Thanks for your answer cluhmann!!
But when I tested your example at my Spyder, I have the alert:

AttributeError: module ‘pymc3’ has no attribute ‘set_data’

What happen? Is it a PyMC3 version problem?
Thank you very much!!

Possible, though it seems unlikely. What version of pymc3 are you using? And can you provide a snippet of code where set_data() fails for you?

Hello cluhmann, sorry for the delay!

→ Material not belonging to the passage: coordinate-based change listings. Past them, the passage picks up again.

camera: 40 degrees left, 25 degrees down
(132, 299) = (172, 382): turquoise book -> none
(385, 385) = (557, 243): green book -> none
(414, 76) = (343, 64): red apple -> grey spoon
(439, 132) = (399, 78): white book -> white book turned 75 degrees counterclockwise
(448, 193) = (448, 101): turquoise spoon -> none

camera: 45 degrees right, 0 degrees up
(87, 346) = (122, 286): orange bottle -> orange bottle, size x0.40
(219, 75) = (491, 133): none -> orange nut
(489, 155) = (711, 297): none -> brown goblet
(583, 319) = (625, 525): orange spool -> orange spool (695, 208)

I am using the same example that appears at the link: “https://docs.pymc.io/api/model.html#pymc3.model.set_data”:

import pymc3 as pm
print(f"Running on PyMC3 v{pm.__version__}")

with pm.Model() as model:
    x = pm.Data('x', [1., 2., 3.])
    y = pm.Data('y', [1., 2., 3.])
    beta = pm.Normal('beta', 0, 1)
    obs = pm.Normal('obs', x * beta, 1, observed=y)
    trace = pm.sample(1000, tune=1000)
    
        
with model:
    pm.set_data({'x': [5., 6., 9.]})
    y_test = pm.sample_posterior_predictive(trace)
    y_test['obs'].mean(axis=0)

The output shows:

Running on PyMC3 v3.6

File "C:/Backup_Fernando/DeepLearning/Spyder/teste_set_data2.py", line 14, in <module>
    x = pm.Data('x', [1., 2., 3.])

AttributeError: module 'pymc3' has no attribute 'Data'

How can I fix this?
Thanks a lot for any help!!

Hm. 3.6 is now 2 years old, so it might actually be old enough to not include the pm.Data/pm.set_data() functionality. Unless you have some particular reason not to, I would update (or install a fresh copy of 3.10 in a new virtual environment).

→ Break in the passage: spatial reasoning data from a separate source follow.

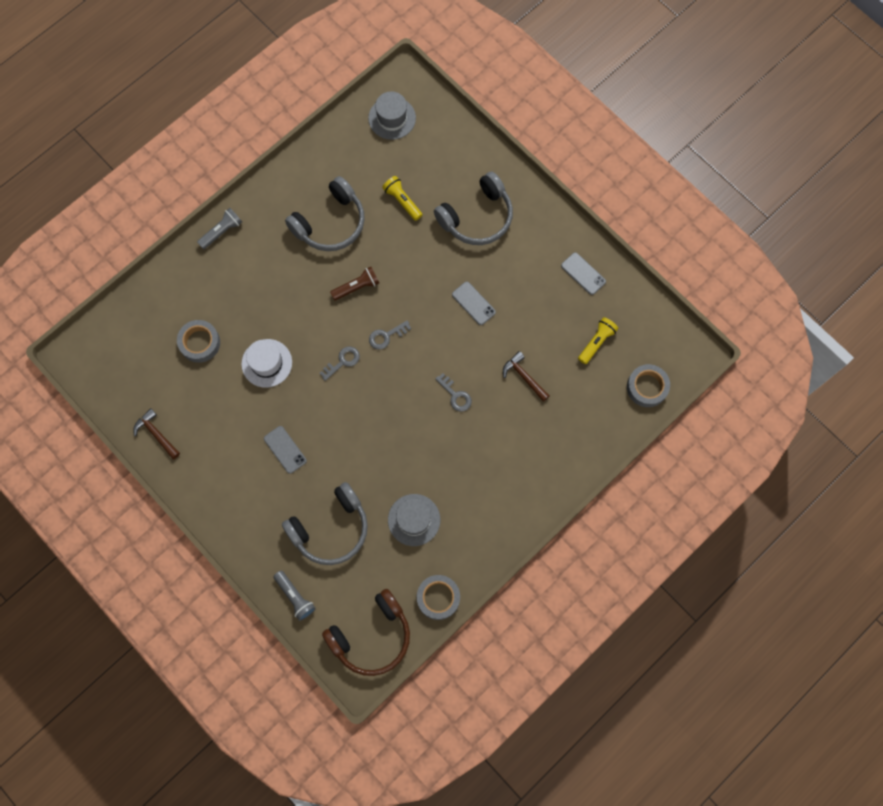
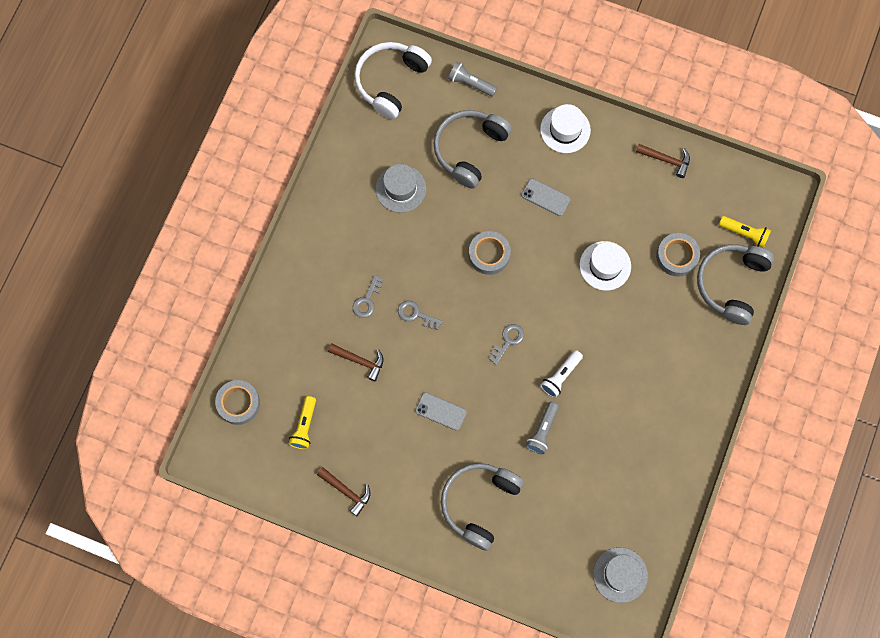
camera: 155 degrees right, 0 degrees up
(222, 232) = (720, 372): grey flashlight -> grey flashlight (542, 431)
(231, 506) = (565, 130): none -> white hat
(330, 223) = (621, 429): grey headphones -> grey headphones (731, 284)
(342, 362) = (536, 298): grey key -> grey key (367, 300)
(357, 287) = (560, 376): brown flashlight -> white flashlight
(371, 636) = (391, 81): brown headphones -> white headphones
(402, 201) = (562, 486): yellow flashlight -> yellow flashlight (744, 234)
(438, 597) = (349, 135): grey tape -> grey tape (489, 254)
(583, 274) = (347, 491): grey phone -> brown hammer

Thank you very much Christian!!
I will update my enviroment!

1 Like

Dear Christian, do you have any idea to use the pm.set_data() with data frame table?
Thank you!

A pandas dataframe? Something like this should work:

    pm.set_data( {'my_observed_variable': df['my_column'].to_numpy()} )
1 Like